Akhirnya mengarang Kakawin Lambang, di mana pada Nagarakretagama Pupuh 94/3 juga memuat berita bahwa Prapanca pernah menggubah Sugataparwawarnnana. Jika Sugataparwawarnnana ini diartikan sebagai uraian tentang lakon Buddha, pastilah maksudnya cerita Buddha.
Kunjarakarna, dalam bentuk prosa maupun kakawin, adalah cerita yang banyak mengandung propaganda agama Buddha. Demikianlah, tidak mustahil bahwa yang dimaksud Prapanca dengan Sugataparwawarnnana adalah kakawin Kunjarakarna, namun tak ada bukti-bukti yang dapat memperkuat dugaan itu.
Begitulah secara singkat pendapat Prof. Purbatjaraka. Sementara itu, Kakawin Lambang dan Tahun Saka yang terhenti karena penggubahan Nagarakretagama masih akan diteruskan. Demikianlah Sugataparwawarnnana selesai sebelum tahun 1365, sedangkan Lambang dan Tahun Saka sesudah 1365. Perincian data itu penting untuk menentukan karya kakawin Prapanca yang belum ditemukan.

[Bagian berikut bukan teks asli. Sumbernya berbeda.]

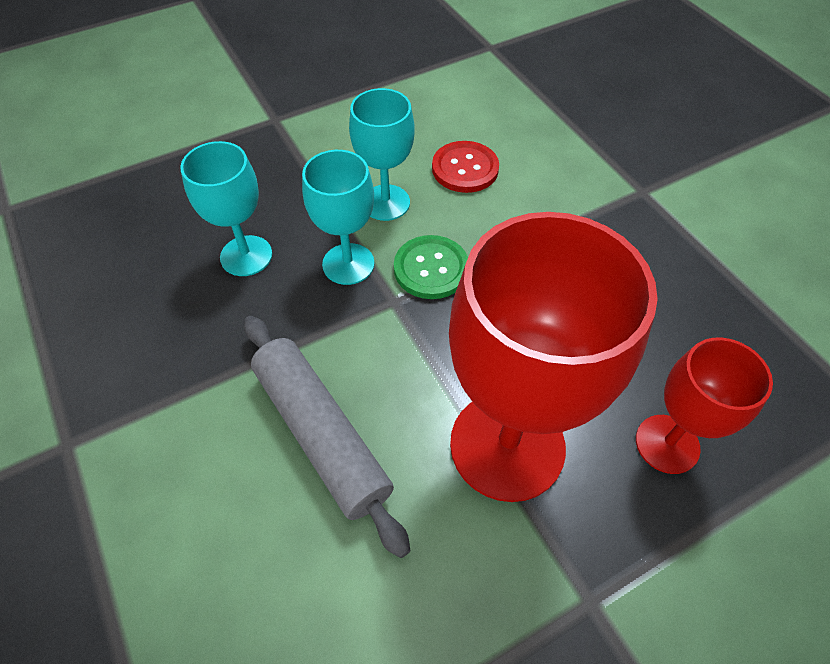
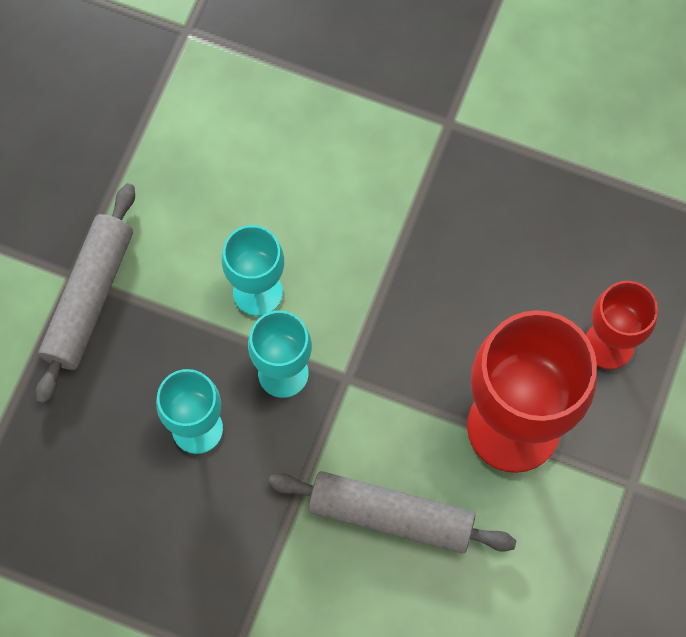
camera: 40 degrees left, 15 degrees up
(270, 136) = (89, 298): none -> grey rolling pin
(431, 269) = (349, 328): green button -> none
(465, 169) = (290, 206): red button -> none

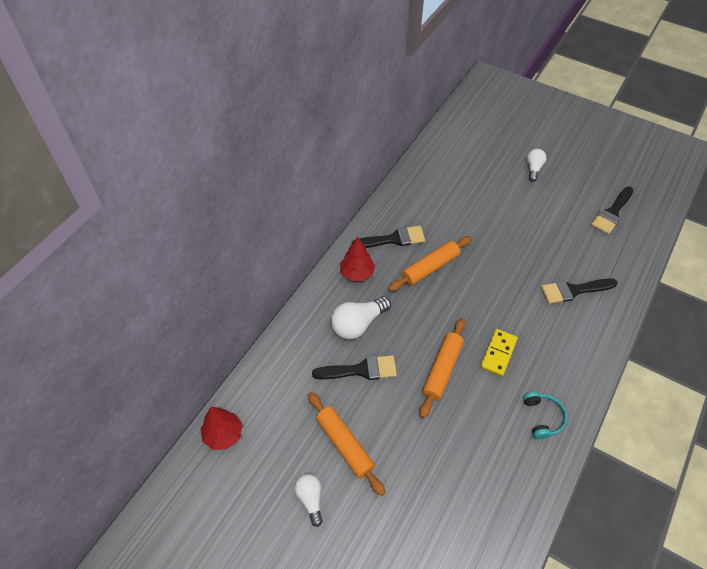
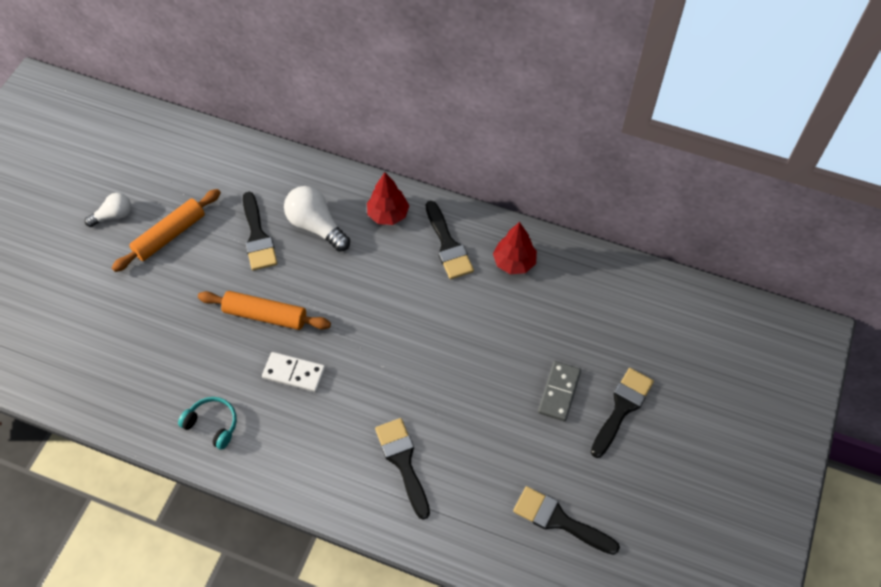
camera: 80 degrees right, 5 degrees up
(223, 434) = (176, 134): red tree -> red tree (514, 262)
(430, 268) = (410, 289): orange rolling pin -> none
(498, 353) = (294, 373): yellow domino -> white domino
(521, 197) = (559, 392): none -> grey domino
(533, 169) = (622, 408): white light bulb -> black brush
(543, 417) = (213, 424): turquoise headphones -> turquoise headphones turned 135 degrees counterclockwise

Satu kakawin lagi yang menjadi karya Prapanca adalah Niratha Prakreta. Prof. Dr. Purbatjaraka menerbitkan hasil penelitiannya terhadap kakawin Niratha Prakreta, lengkap dengan kata pengantar dan terjemahannya. Hasil dari penelitian itu menunjukkan bahwa Niratha Prakreta memang merupakan karya dari Prapanca.